In revenue management and travel distribution, this strategy refers to the practice of continually adjusting prices for flights, hotel rooms, tours, or ancillary services based on real-time and forecasted demand, market conditions, booking patterns, and competitive behavior. Rather than setting a fixed rate, travel suppliers use algorithms, historical data, and predictive models to increase or decrease prices with the goal of maximizing revenue, optimizing occupancy, and aligning inventory with travelers’ willingness to pay. Within the broader machinery of travel operations, it allows airlines, hotels, cruise lines, and online travel agencies to respond swiftly to shifts in booking pace, seasonality, events, and even consumer browsing behavior, ensuring that perishable inventory — such as a seat on a departing flight or a night in a hotel — is sold at the most advantageous rate possible.

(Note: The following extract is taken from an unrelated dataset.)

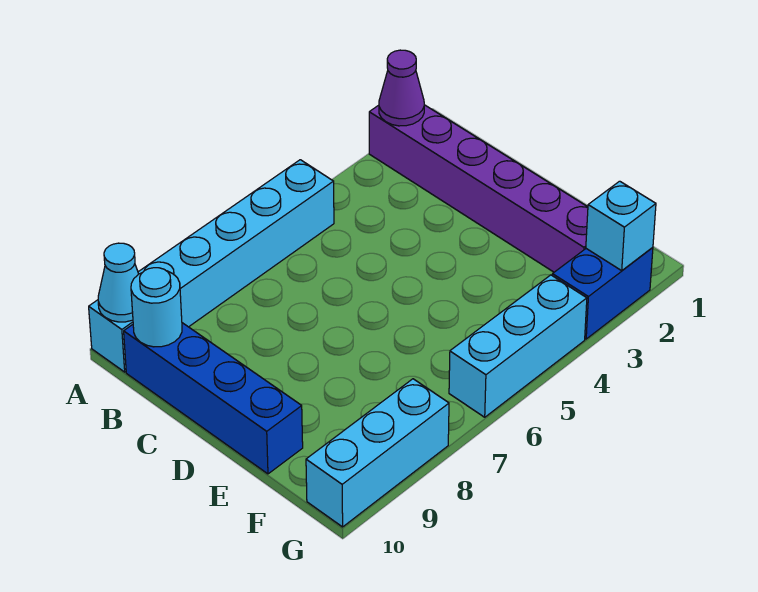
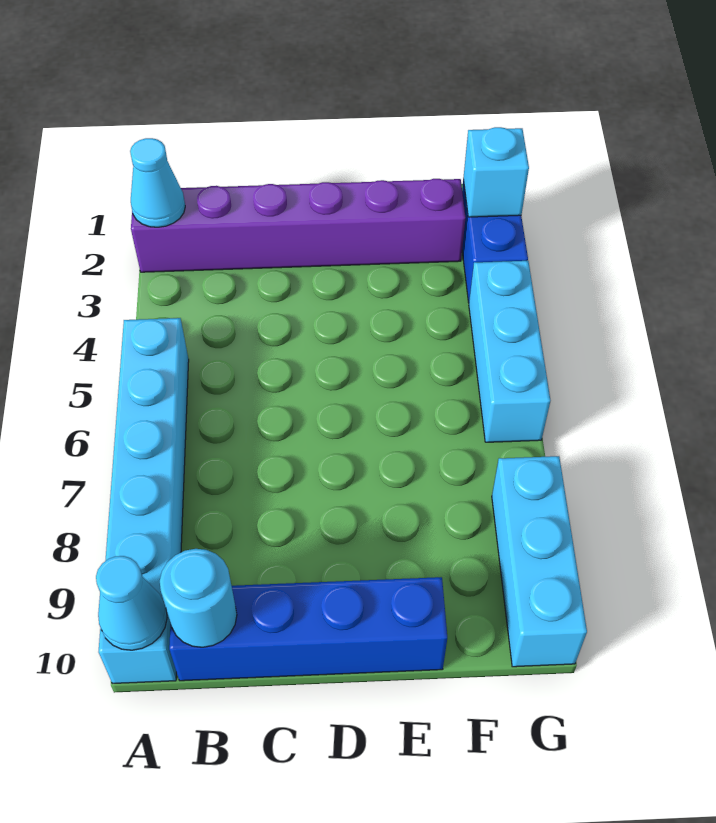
purple cone A2 level 2 -> cyan cone A2 level 2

In practice, this approach is deeply embedded in the systems that power modern tourism, from global distribution systems (GDS) to property management systems (PMS) and online booking engines. A hotel in a popular city may automatically raise rates as a major festival approaches and rooms begin to sell out, while offering lower prices midweek or far in advance to stimulate demand. Airlines do the same with fare classes and seat availability, subtly updating ticket prices across different channels in response to load factors, competitor pricing, or changes in fuel costs. For travelers, the effect is experienced as fluctuating prices from one day — or even one hour — to the next; for industry professionals, it is a finely calibrated tool that balances profitability, competitiveness, and market positioning in an increasingly data-driven marketplace.
Example: “During the city’s international film festival, the hotel’s revenue team relied on dynamic pricing to adjust room rates several times a day as demand surged.”
Synonyms: yield management, revenue-based pricing, variable pricing, demand-based pricing, real-time pricing.